Starting with the line that holds "part: (270, 577) -> (75, 163), size x1.67" and stopping after the line that holds "part: (269, 693) -> (193, 497), size x1.43", repeat the lines below word for word, without the pictures.

Record extracts:
»»

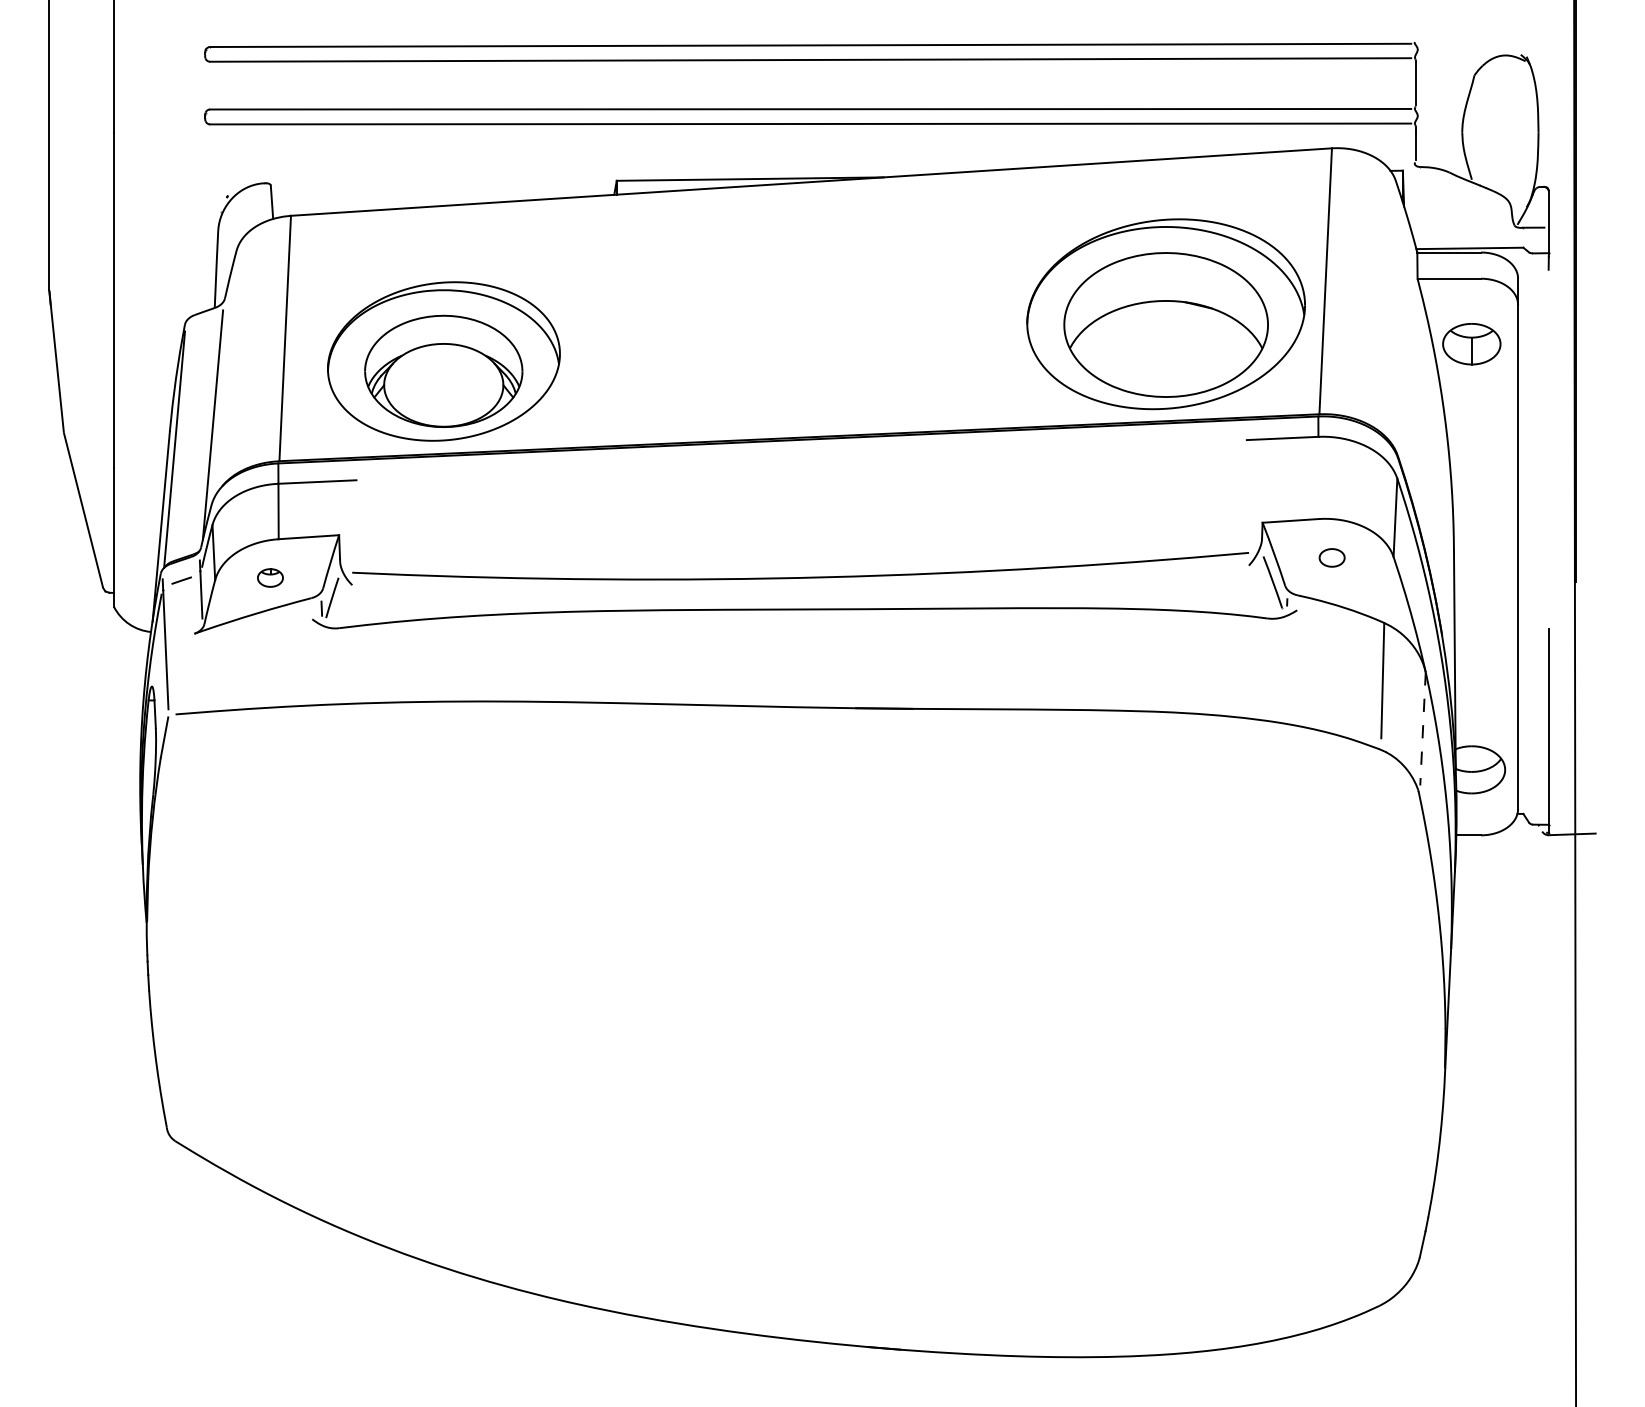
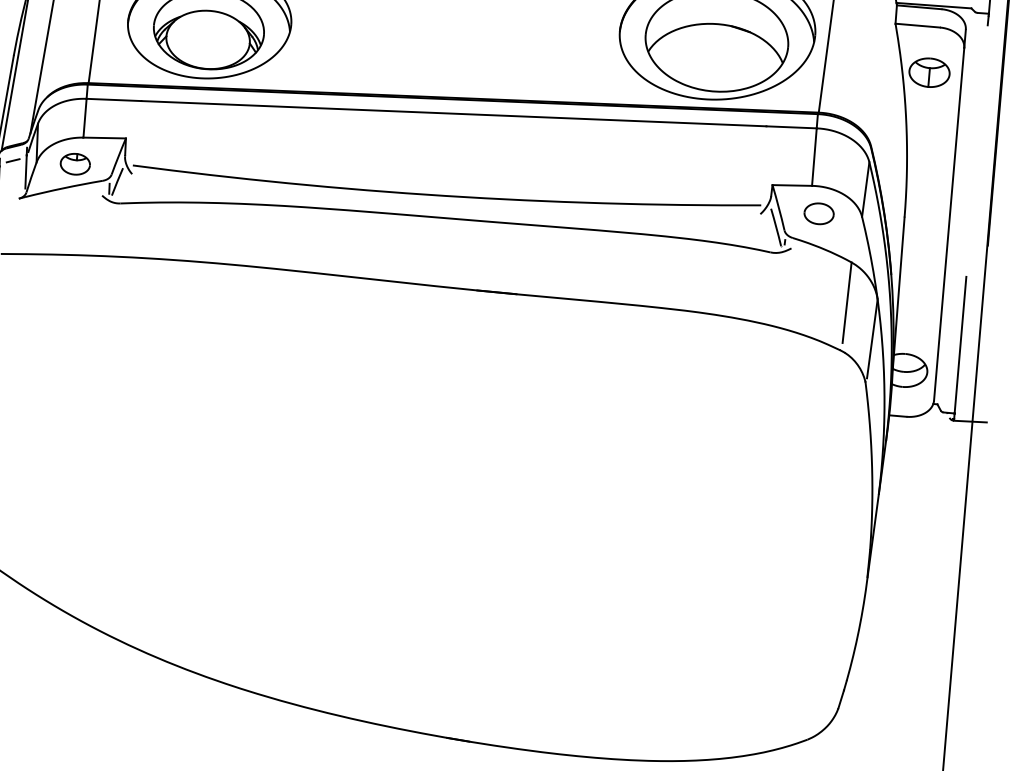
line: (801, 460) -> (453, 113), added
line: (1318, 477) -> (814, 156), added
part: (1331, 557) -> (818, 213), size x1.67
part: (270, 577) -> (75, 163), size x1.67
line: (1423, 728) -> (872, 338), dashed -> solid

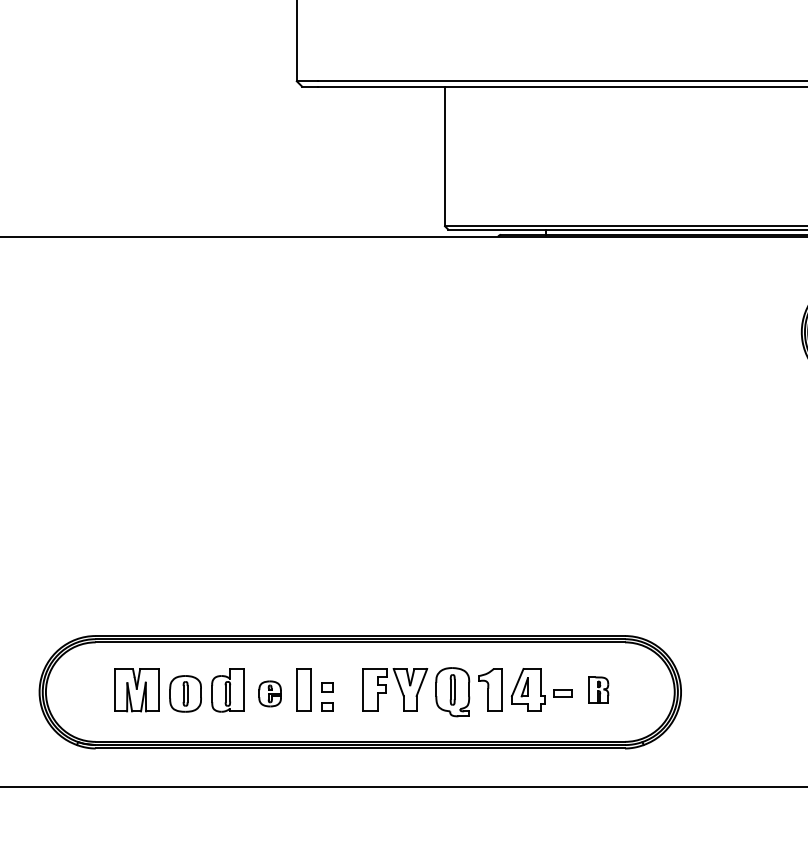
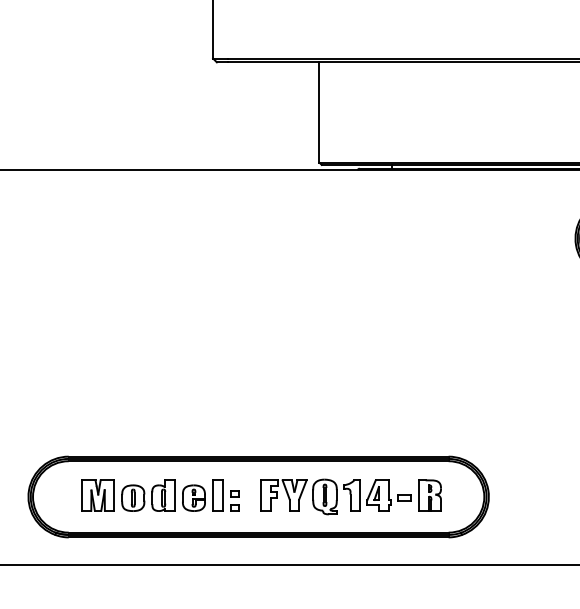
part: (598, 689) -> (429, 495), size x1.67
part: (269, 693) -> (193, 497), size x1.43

««
»»

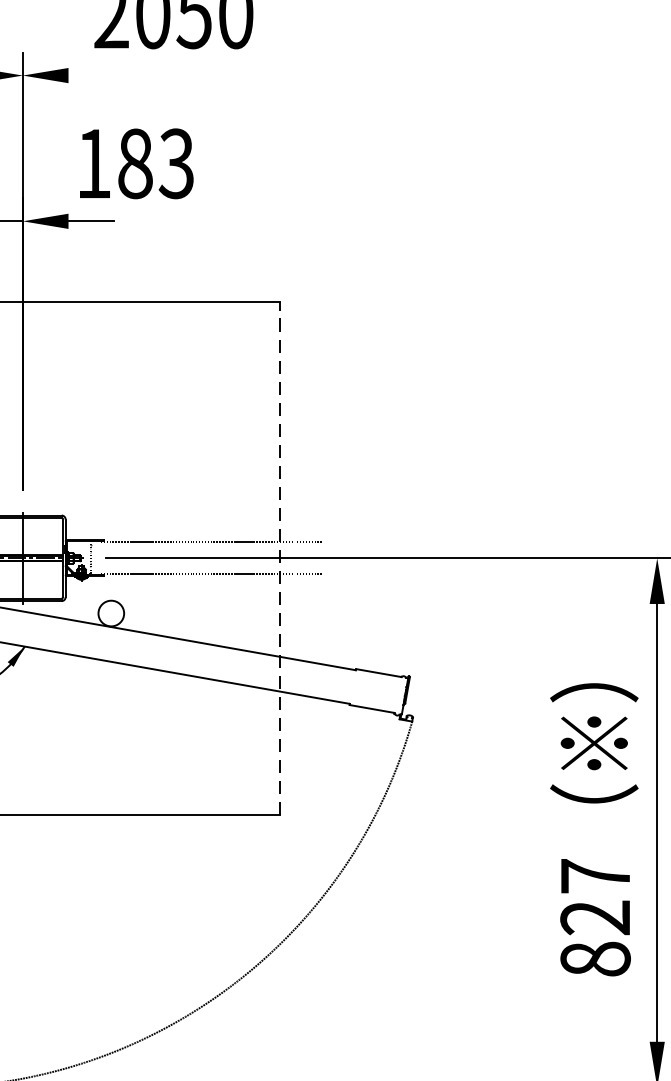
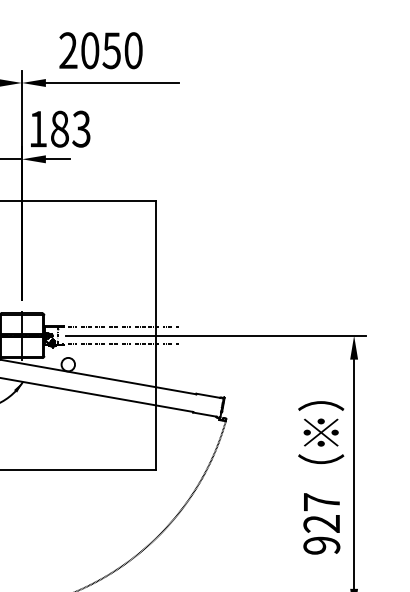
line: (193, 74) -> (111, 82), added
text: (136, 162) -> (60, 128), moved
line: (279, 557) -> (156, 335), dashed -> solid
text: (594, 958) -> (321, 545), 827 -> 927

««

Exercise solution:
part: (270, 577) -> (75, 163), size x1.67
line: (1423, 728) -> (872, 338), dashed -> solid

part: (598, 689) -> (429, 495), size x1.67
part: (269, 693) -> (193, 497), size x1.43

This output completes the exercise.